It’s a ‘cozy chaos’ on Friday morning during the Dutch lesson for educational couple Judith Klein (71) and Wim Prins (73). The two Alkmaarders have signed up via Team Voluntary to teach asylum seekers Dutch for five weeks in the temporary emergency reception center in Sportpaleis. Judith thinks it’s “fantastic fun to make, even if it’s a bit of a mess.”
When Judith sees the news that around 150 asylum seekers will be received on the cycle track in the coming weeks, she immediately wants to mean something to them. She has a background as a teacher and has, among other things, taught in Osdorp in Amsterdam, where she came into contact with young children who barely knew Dutch at home.
“It is difficult to communicate with them, but at the same time it is so important to be able to hold a conversation with the people around you,” she says. She gives her first language lesson in a children’s shelter, so it brings back many memories. “What is an additional challenge is that in the past I always had children who spoke Dutch,” says Judith. “Now you start from scratch.”
Differences with regular education
The way the lesson proceeds is also different. “Not all the children were there when classes started, they trickled in one by one. It’s different at a regular school, of course,” she says with a laugh. “But I really enjoyed doing it, even if it’s a bit of a mess.”
After the lesson for the children, where they learn to introduce themselves, learn some words related to the human body and make drawings of a doll on which they write their own name, it is the turn of the adults. A group of men from Pakistan and Syria are ready and motivated to learn.
The problem is that the level difference is large. Some do not know the Latin script, while others speak English well. Judith asks them one by one in Dutch what they want to learn. “Everything,” someone replies enthusiastically.
But of course it can’t be done: “It’s a shame that everyone has to go somewhere else in four weeks, then you can’t really build anything,” says Judith. Still, she’s glad she can add something: “Besides teaching them Dutch, it also breaks up their day a bit.”
“It’s a shame that everyone has to go somewhere else in four weeks”
Life on pause
And that is important, declares Annerieke Dekker from the North Holland North Safety Region. “Until the moment asylum seekers get their residence permit, their lives are on hold. We are therefore very happy for any volunteer. who can do anythingto add During this period.”
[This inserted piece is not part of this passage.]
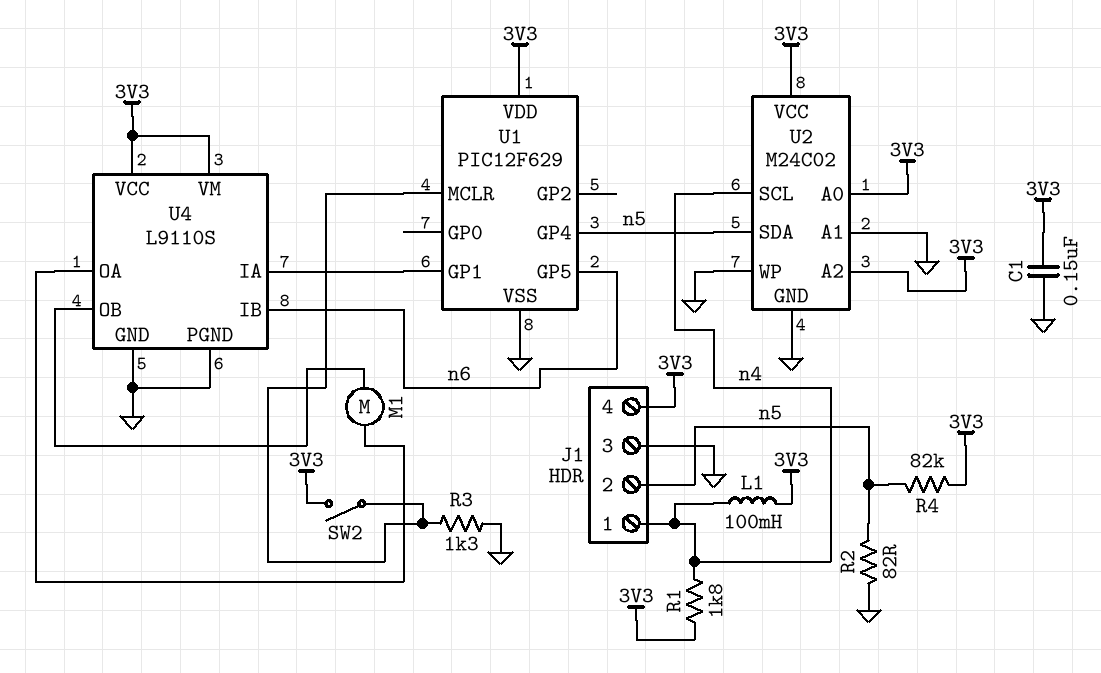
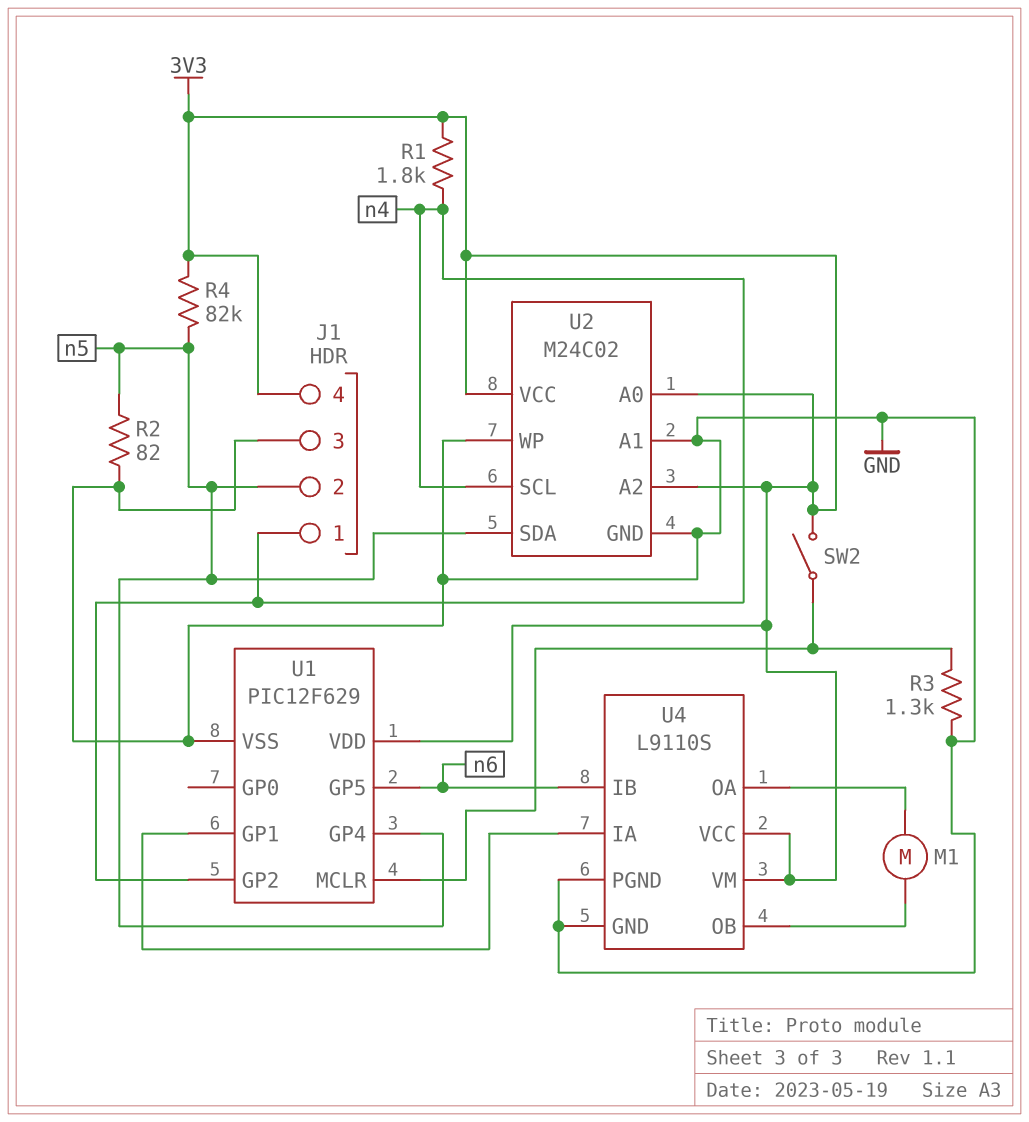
C1: 150nF (3V3, GND) -> none
L1: 100mH (3V3, n4) -> none
U1 pin GP2: none -> n4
This can be done, as Judith and Wim do, by teaching Dutch, but also in other ways. “We are still looking for people who want to organize a successful activity”, says Annerieke. “Think, for example, drawing or painting with the children, a sports class or something with music.”
Distraction very valuable
At the beginning, the Alkmaar Volunteer Team was also looking for hosts and hostesses, but people who organize activities with heads and tails are currently most in need: “Here the asylum seekers sit all day and wait for what is to come. It is incredibly valuable to be in able to distract.”
She is aware that people sometimes criticize it. “Some point out that the situation for the Dutch needs to improve first, and it is clear that there are many crises. Housing shortages, groceries and petrol are becoming more and more expensive… but that does not change the fact that these people also need a safe place and we want to give them the best possible time in the shelter Noord-Holland Noord.”
Wim adds: “When I see these little guys walking around, I think: that’s how I experienced it in class. They are and will remain children, wherever they come from. We must do our best for that.”